Peter Golub epitomizes the orchestral composer in the 21st century. He shifts from movies to theater to concert hall and finds fresh musical challenges in each.
“Composers still grapple with the same issues: how to communicate with notes and harmonic possibilities and rhythm,” he says. “But now, there is a wide diversity of possibilities in terms of music and styles from all parts of the world. The really interesting work is in putting that together in unique, personal ways.”
New York-born, Yale-educated Golub, 42, now lives in Los Angeles, where he is currently co-writing the score (with James Newton Howard) for The Great Debaters, a Denzel Washington-directed film based on a true story of black college students in the South during the 1930s.
He has received acclaim for his music for the popular 2006 documentary Wordplay, for the 2002 HBO film The Laramie Project (about the murder of Matthew Shepard) and for the recent documentary Stolen, about a famous Boston art theft.
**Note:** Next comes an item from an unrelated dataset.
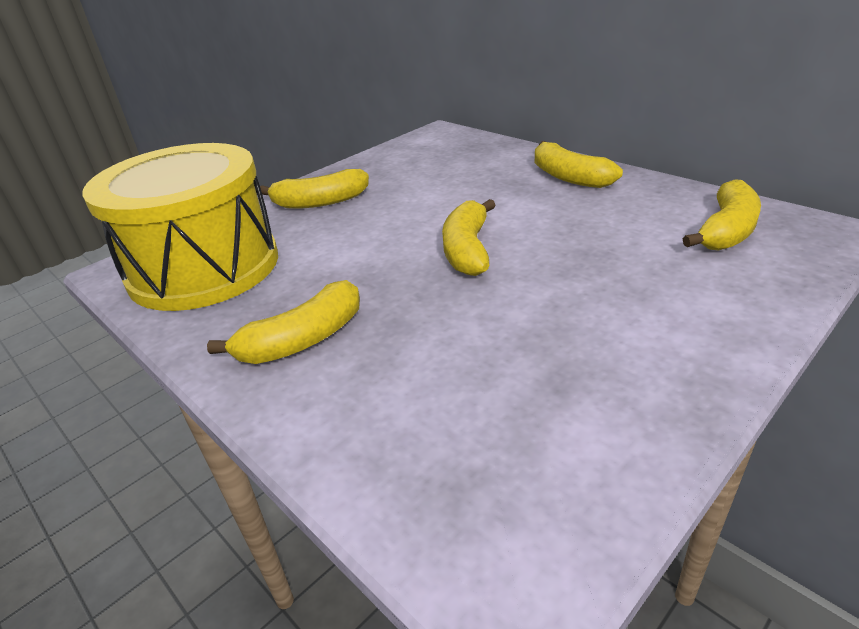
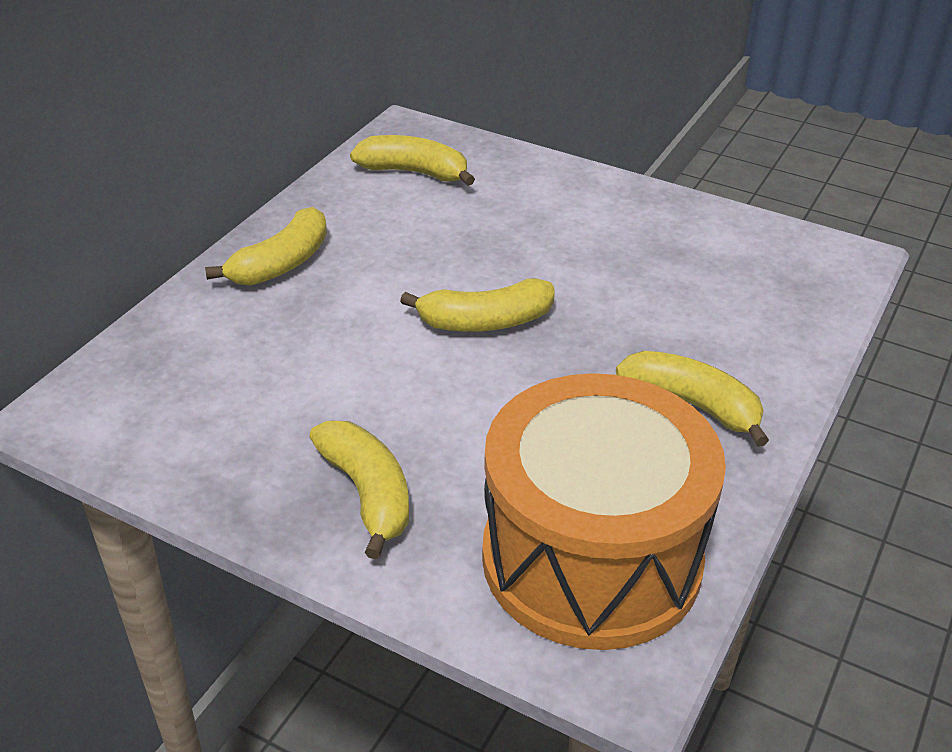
camera: 110 degrees left, 5 degrees up
(204, 267) = (591, 558): yellow drum -> orange drum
His haunting incidental music for the revival of the William Inge play Come Back, Little Sheba will be heard on Broadway starting in January.
Success in the film and theater worlds hasn’t caused Golub to shun the concert hall, however. His work for chorus and orchestra, “Dark Carols,” an ironic look at Christmas performed by the Kiev Philharmonic, is just out on CD, and two chamber works (for flute and piano, and cello and marimba) were recently premiered as well.
Golub also serves as director of the film music program for the Sundance Institute. Its BMI-sponsored Composers Lab, in which composers and directors meet to discover the possibilities of marrying music and image, just celebrated its 10th year.
“I used to teach composition in college,” Golub says, “so I like the process of nurturing up-and-coming artists. Sundance’s philosophy really fit my own. I thought it was really important that the composers program be integrally tied with the filmmakers lab. We’ve had a real impact.”